Products & Services Solutions Academia Support User Community Company

Learn more about Communications Toolbox   

Huffman Coding

Section Overview

Huffman coding offers a way to compress data. The average length of a Huffman code depends on the statistical frequency with which the source produces each symbol from its alphabet. A Huffman code dictionary, which associates each data symbol with a codeword, has the property that no codeword in the dictionary is a prefix of any other codeword in the dictionary.

The huffmandict, huffmanenco, and huffmandeco functions support Huffman coding and decoding.

Creating a Huffman Code Dictionary

Huffman coding requires statistical information about the source of the data being encoded. In particular, the p input argument in the huffmandict function lists the probability with which the source produces each symbol in its alphabet.

For example, consider a data source that produces 1s with probability 0.1, 2s with probability 0.1, and 3s with probability 0.8. The main computational step in encoding data from this source using a Huffman code is to create a dictionary that associates each data symbol with a codeword. The commands below create such a dictionary and then show the codeword vector associated with a particular value from the data source.

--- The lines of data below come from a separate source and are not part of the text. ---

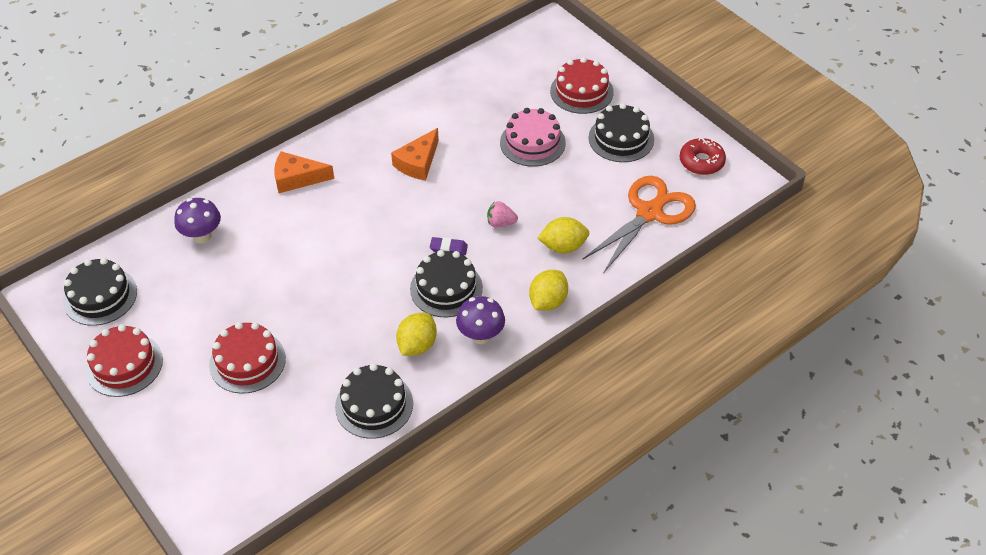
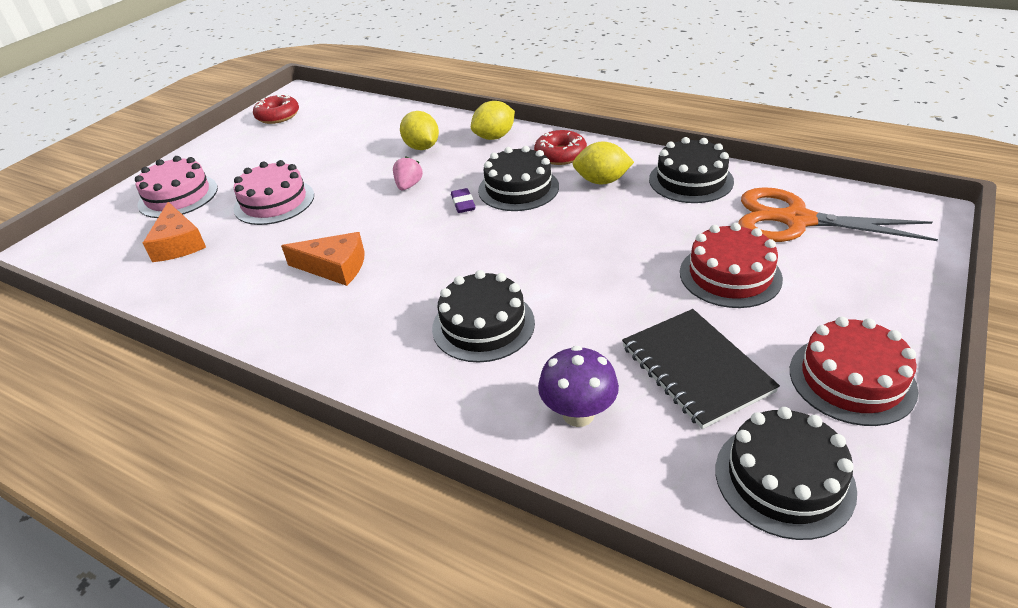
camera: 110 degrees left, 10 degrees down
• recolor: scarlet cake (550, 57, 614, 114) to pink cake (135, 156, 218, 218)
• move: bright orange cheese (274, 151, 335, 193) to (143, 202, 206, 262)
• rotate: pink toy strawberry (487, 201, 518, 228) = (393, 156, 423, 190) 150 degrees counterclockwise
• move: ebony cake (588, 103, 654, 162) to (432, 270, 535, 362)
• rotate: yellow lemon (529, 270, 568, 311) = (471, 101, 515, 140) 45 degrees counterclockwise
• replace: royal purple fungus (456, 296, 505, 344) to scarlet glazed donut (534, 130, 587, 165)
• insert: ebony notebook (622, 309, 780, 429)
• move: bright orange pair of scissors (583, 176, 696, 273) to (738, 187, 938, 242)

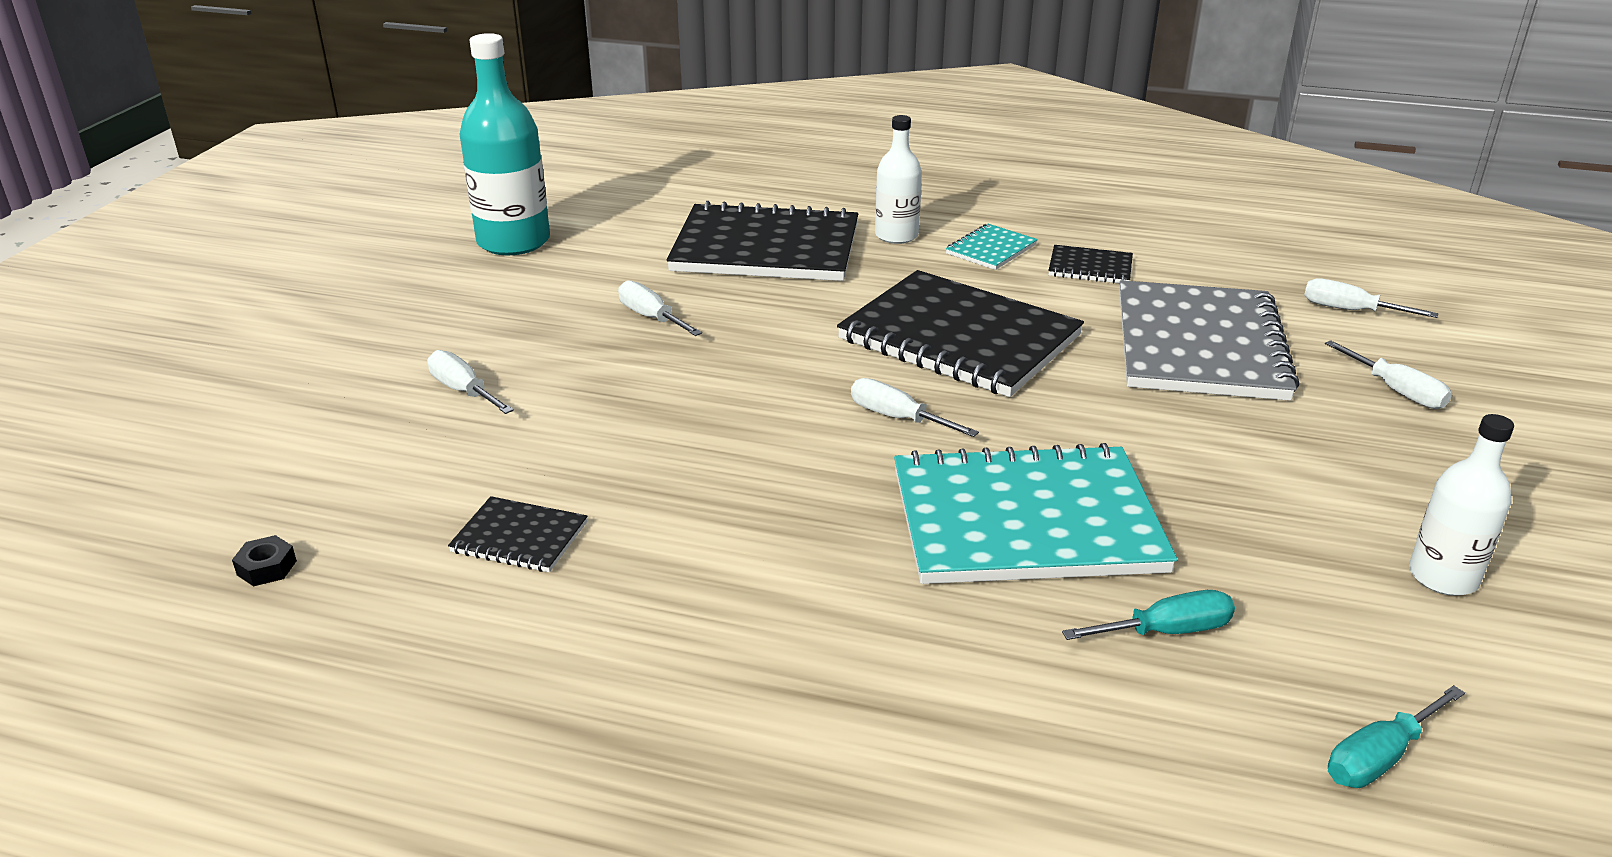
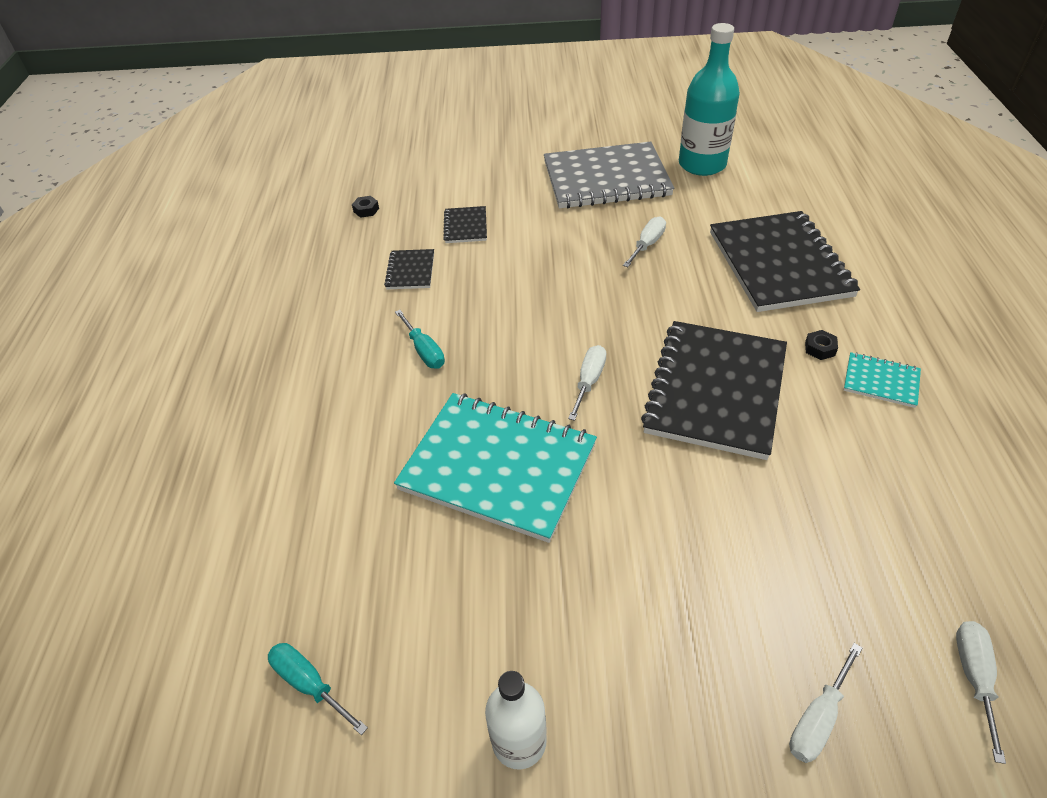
camera: 75 degrees right, 15 degrees up
• rotate: teal notebook (894, 443, 1177, 584) = (394, 393, 597, 543) 45 degrees counterclockwise
• move: teal hand screwdriver (1062, 590, 1235, 640) to (395, 310, 445, 368)
• move: ebony notebook (1048, 245, 1133, 283) to (443, 206, 487, 243)
• move: grey notebook (1119, 280, 1299, 401) to (544, 142, 674, 208)
• insert: ebony hexagon nut (805, 330, 838, 360)
• delete: white hand screwdriver (427, 350, 514, 414)
• delete: white drink bottle (875, 115, 922, 244)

symbols = [1 2 3]; % Data symbols
p = [0.1 0.1 0.8]; % Probability of each data symbol
dict = huffmandict(symbols,p) % Create the dictionary.
dict{1,:} % Show one row of the dictionary.

The output below shows that the most probable data symbol, 3, is associated with a one-digit codeword, while less probable data symbols are associated with two-digit codewords. The output also shows, for example, that a Huffman encoder receiving the data symbol 1 should substitute the sequence 11.

dict = 

    [1]    [1x2 double]
    [2]    [1x2 double]
    [3]    [         0]


ans =

     1


ans =

     1     1

Example: Creating and Decoding a Huffman Code

The example below performs Huffman encoding and decoding, using a source whose alphabet has three symbols. Notice that the huffmanenco and huffmandeco functions use the dictionary that huffmandict created.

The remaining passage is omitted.